My first impression was that such a suit would be meritless, bordering on frivolous.  Of course a state is within its constitutional authority to not prohibit something.  After skimming quickly through the complaint, though, it is more nuanced than that.  The gist of the claim is that the Colorado law involves its government in affirmatively promoting a trafficking in marijuana that violates federal law.  I will have to study it more carefully to form an opinion on the merits of the complaint.

Procedurally, there is some inside baseball on the peculiarities of Supreme Court jurisdiction.
The vast majority of the Supreme Court's jurisdiction is appellate, reviewing decisions of other courts.  Even when the procedure takes the form of a new lawsuit, such as a petition for writ of mandamus or habeas corpus, as long as the issue in substance is the review of a decision of a lower court, it still comes under the heading of appellate jurisdiction.  (This was decided two centuries ago, in the case of an alleged co-conspirator of Aaron Burr.)

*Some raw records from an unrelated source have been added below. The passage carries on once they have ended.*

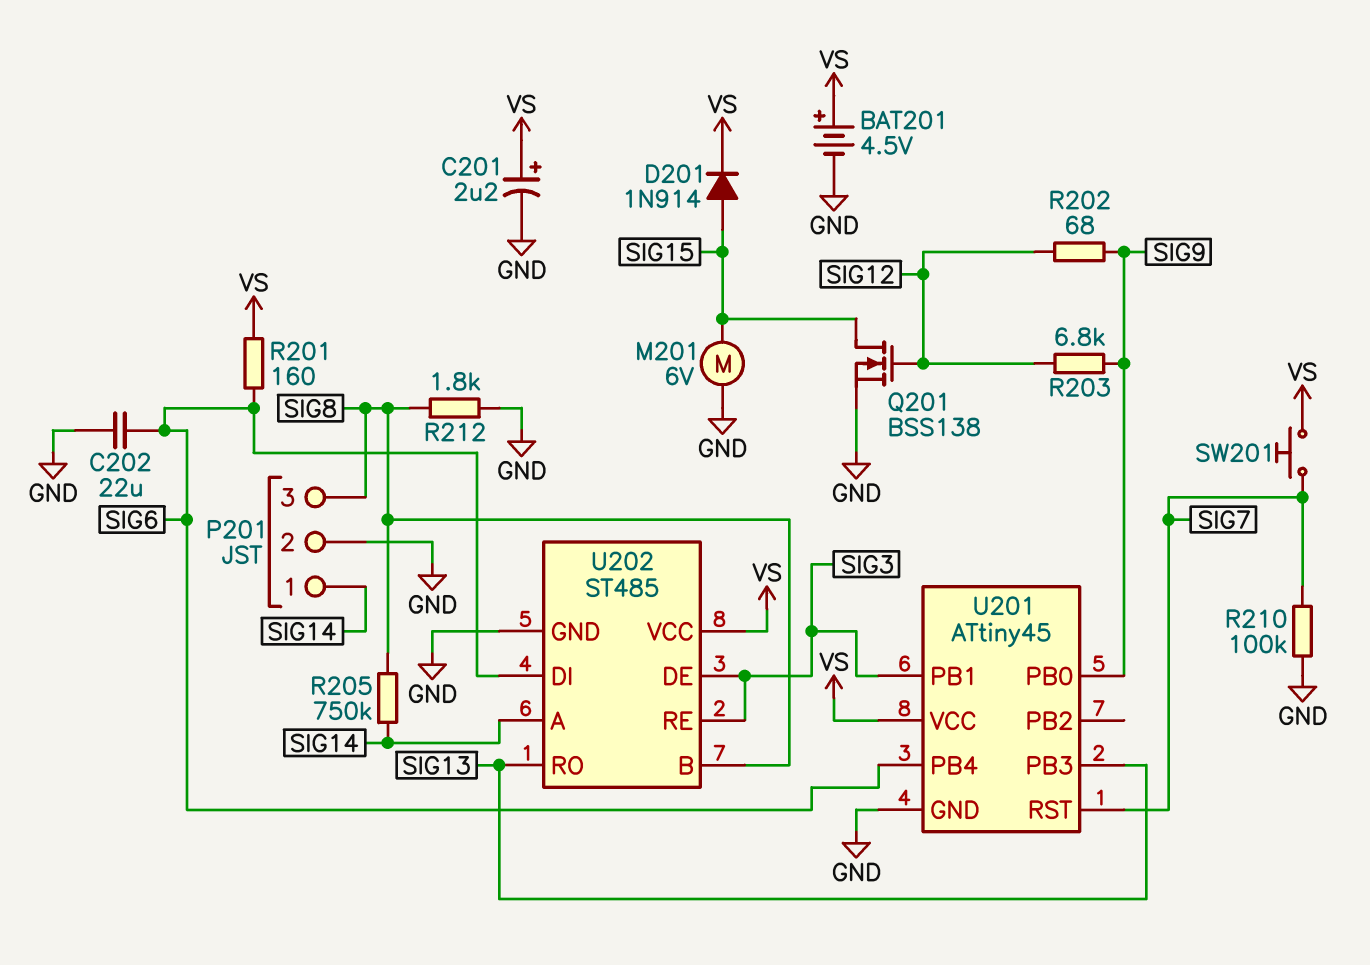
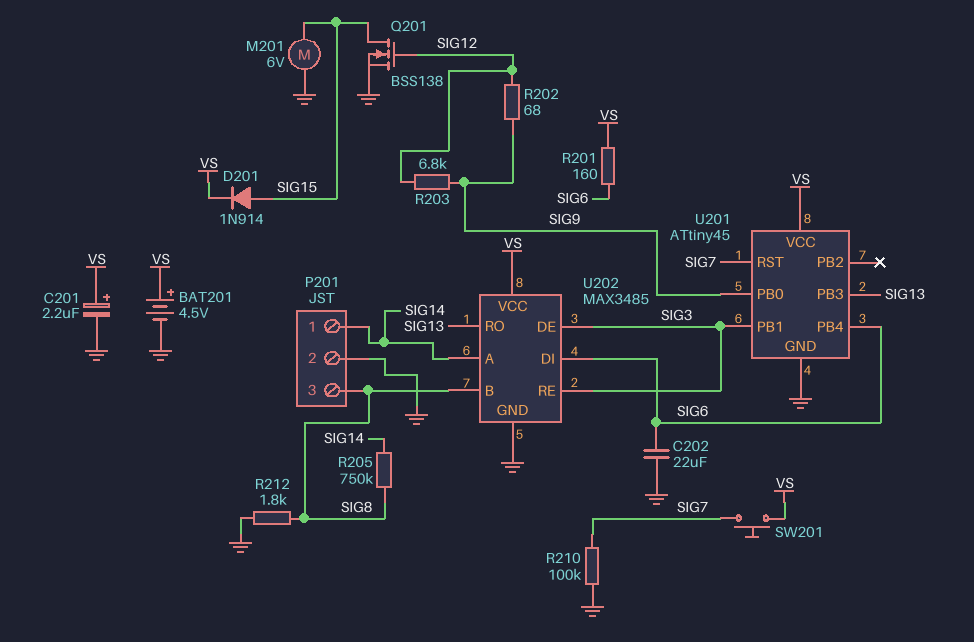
U202: ST485 -> MAX3485

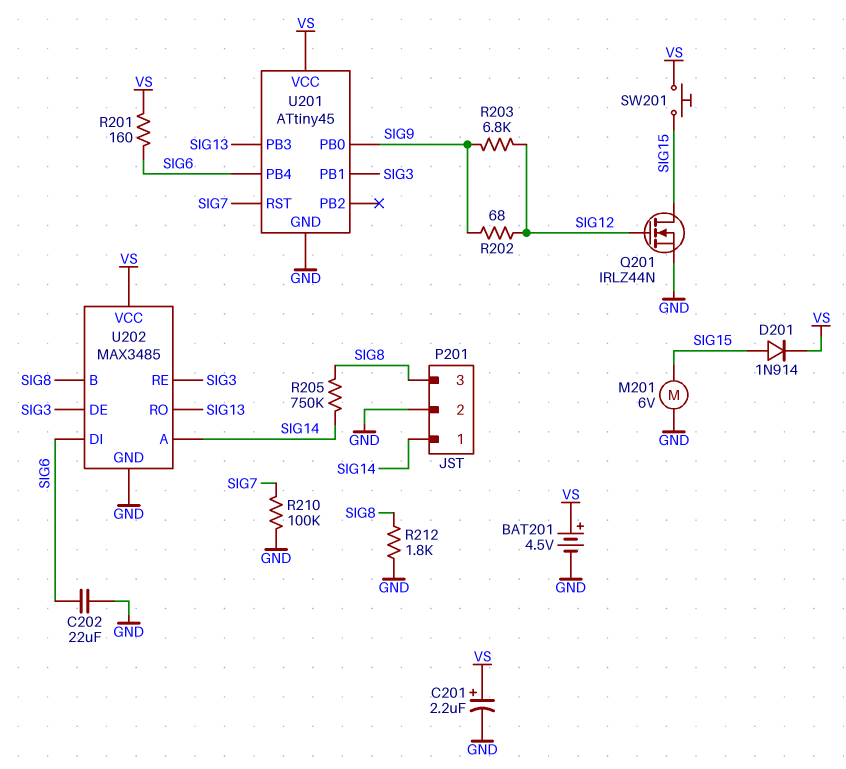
Q201: NMOS BSS138 (G SIG12, D SIG15, S GND) -> NMOS IRLZ44N (G SIG12, D SIG15, S GND)
SW201: button (SIG7, VS) -> button (SIG15, VS)

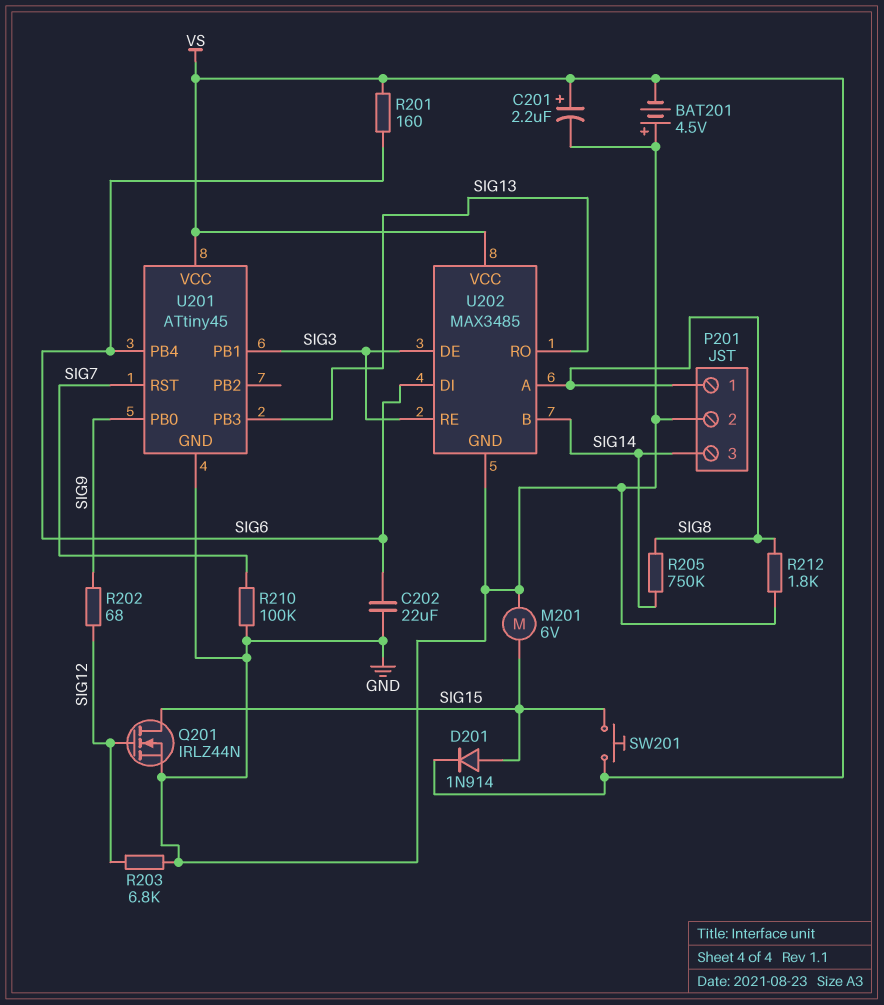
BAT201: 4.5V (plus VS, minus GND) -> 4.5V (plus GND, minus VS)
P201 pin 1: SIG14 -> SIG8
P201 pin 3: SIG8 -> SIG14
R203: 6.8k (SIG9, SIG12) -> 6.8k (GND, SIG12)
U202 pin A: SIG14 -> SIG8
U202 pin B: SIG8 -> SIG14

For a very small set of cases defined in the Constitution itself, though, the plaintiff can file directly in the Supreme Court without going to any other court first.  This is the high court's "original jurisdiction."  See Article III, § 2.  The most common of these are cases where states are suing each other or the federal government, and it usually has something to do with water -- boundary disputes from shifting river channels, rights to the water in a river, or mineral rights under the water.  It's a pretty wet docket, and generally quite boring.  The most recent decision of this type was last Monday, United States v. California.  Zzzzz.

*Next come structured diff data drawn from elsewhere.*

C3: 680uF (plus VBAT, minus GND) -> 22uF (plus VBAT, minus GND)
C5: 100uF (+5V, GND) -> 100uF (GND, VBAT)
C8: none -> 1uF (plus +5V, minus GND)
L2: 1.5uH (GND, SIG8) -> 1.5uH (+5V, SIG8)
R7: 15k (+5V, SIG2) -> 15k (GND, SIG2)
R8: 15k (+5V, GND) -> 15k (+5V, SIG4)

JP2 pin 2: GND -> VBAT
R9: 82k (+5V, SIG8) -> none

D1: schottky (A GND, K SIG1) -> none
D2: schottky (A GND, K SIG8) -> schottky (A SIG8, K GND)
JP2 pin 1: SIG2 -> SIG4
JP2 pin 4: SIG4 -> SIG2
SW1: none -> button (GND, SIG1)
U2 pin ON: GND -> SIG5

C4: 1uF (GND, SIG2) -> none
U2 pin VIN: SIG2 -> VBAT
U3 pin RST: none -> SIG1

The new case is different and interesting.  Will the Court even take it up?

Of the kinds of cases that the Supreme Court can constitutionally take as original matters, Congress has designated the State versus State type as the only kind in the high court's exclusive jurisdiction.  Such cases cannot be filed anywhere else.  See 28 U.S.C. § 1251.

Even though the Constitution and the statute give the Supreme Court jurisdiction in these cases, the Supreme Court's Rule 17 requires a State to ask permission to file the complaint, and that is what Nebraska and Oklahoma have filed.

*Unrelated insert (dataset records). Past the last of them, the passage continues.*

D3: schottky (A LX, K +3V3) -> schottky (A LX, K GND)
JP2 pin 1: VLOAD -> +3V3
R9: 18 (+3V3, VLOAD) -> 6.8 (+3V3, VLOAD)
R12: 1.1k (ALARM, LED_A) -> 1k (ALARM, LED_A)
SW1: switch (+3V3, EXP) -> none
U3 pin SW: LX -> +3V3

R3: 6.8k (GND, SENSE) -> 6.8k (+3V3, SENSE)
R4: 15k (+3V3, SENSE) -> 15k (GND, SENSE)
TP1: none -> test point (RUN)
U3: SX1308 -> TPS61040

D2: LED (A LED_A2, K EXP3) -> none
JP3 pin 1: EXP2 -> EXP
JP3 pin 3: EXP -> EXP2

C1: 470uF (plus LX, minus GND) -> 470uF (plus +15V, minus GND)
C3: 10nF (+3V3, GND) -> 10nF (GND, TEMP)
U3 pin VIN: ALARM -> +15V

Can they do that?  The high court has been pretty hard on states and courts that don't want to take cases within their jurisdiction.  See, e.g., Haywood v. Drown (2009).  Generally, courts cannot refuse cases within their jurisdiction except for prerogative writs, which this isn't.  Such a refusal would seem to be particularly offensive when no other court has jurisdiction.

But though there is a strong argument that the leave-to-file requirement is illegal and possibly unconstitutional, there is a problem.  Where you gonna appeal?  For a violation of the Constitution or laws of the United States by anyone else, the road to review eventually leads to the Supreme Court.  Where do you go when the high court itself is the alleged violator?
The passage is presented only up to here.